On Sat, 04 Jun 2011 12:50:12 +0100
Timothy Murphy <gayleard@xxxxxxxxxx> wrote:
> Does this matter?
> If so, what can you do about it?
> I get it after partitioning with fdisk,
> choosing partitions of size 50GB, etc.
>
> Is it really better to give the block count?
Traditional boot loader stuff and BIOS depends on cylinder counts but
modern systems don't really care so it's no longer that important.
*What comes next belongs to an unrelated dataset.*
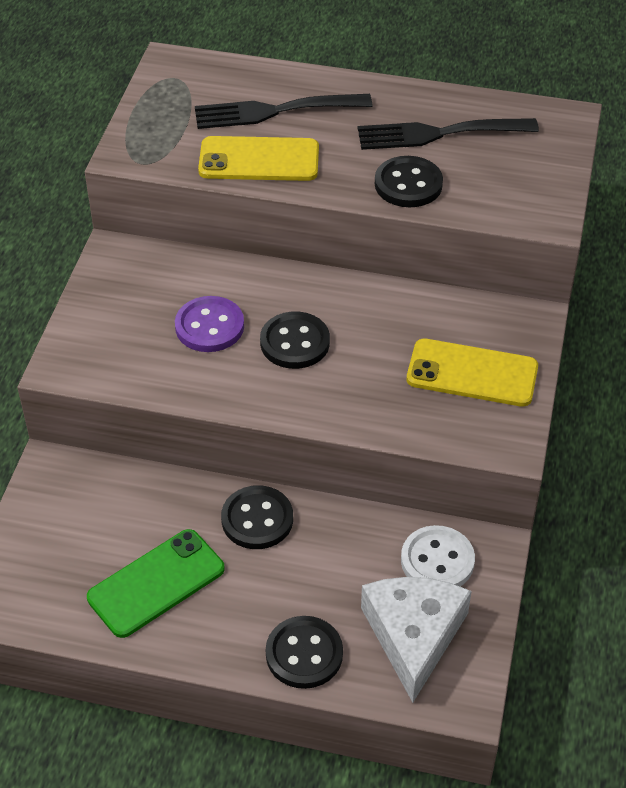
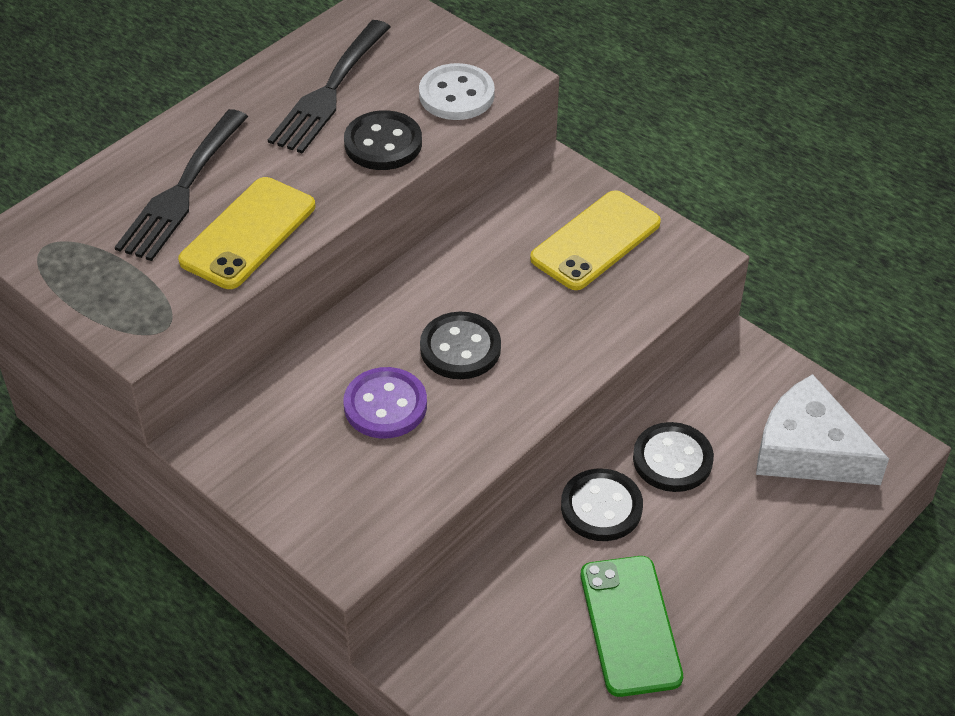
camera: 60 degrees left, 0 degrees up
(304, 654) = (784, 541): black button -> black button (672, 459)
(437, 561) = (735, 394): white button -> white button (456, 95)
It's
probably a good idea to keep any bootable partition cylinder aligned just
in case.
> Incidentally, I notice that lshal takes a block as 512B,
> while fdisk has 1kB blocks.
The physical block size of a traditional hard disk is 512 bytes and each
block is fixed that size.
The block size used by ext2/3 is usually 1K or 4K and maps to a set of
adjacent hard disk blocks.
Various tools report 1K blocks.
In truth it's even more complicated than that nowdays
Firstly - drives haven't truely had a heads/cylinders/sectors geometry
model for years, they fake a geometry for compatibility with old OS.
Seocndly the physical block size of many modern drives is 4K or so and
they fake 512 byte sectors. The OS partitioning tools also try to align
things on the boundary of a 'real' sector so that a 4K linux ext3 block
maps to a real 4K disk block in order to get the best performance.
would you say then, that best practise would be to let anaconda create the /boot, / and other partitions? fdisk wouldn't align properly right?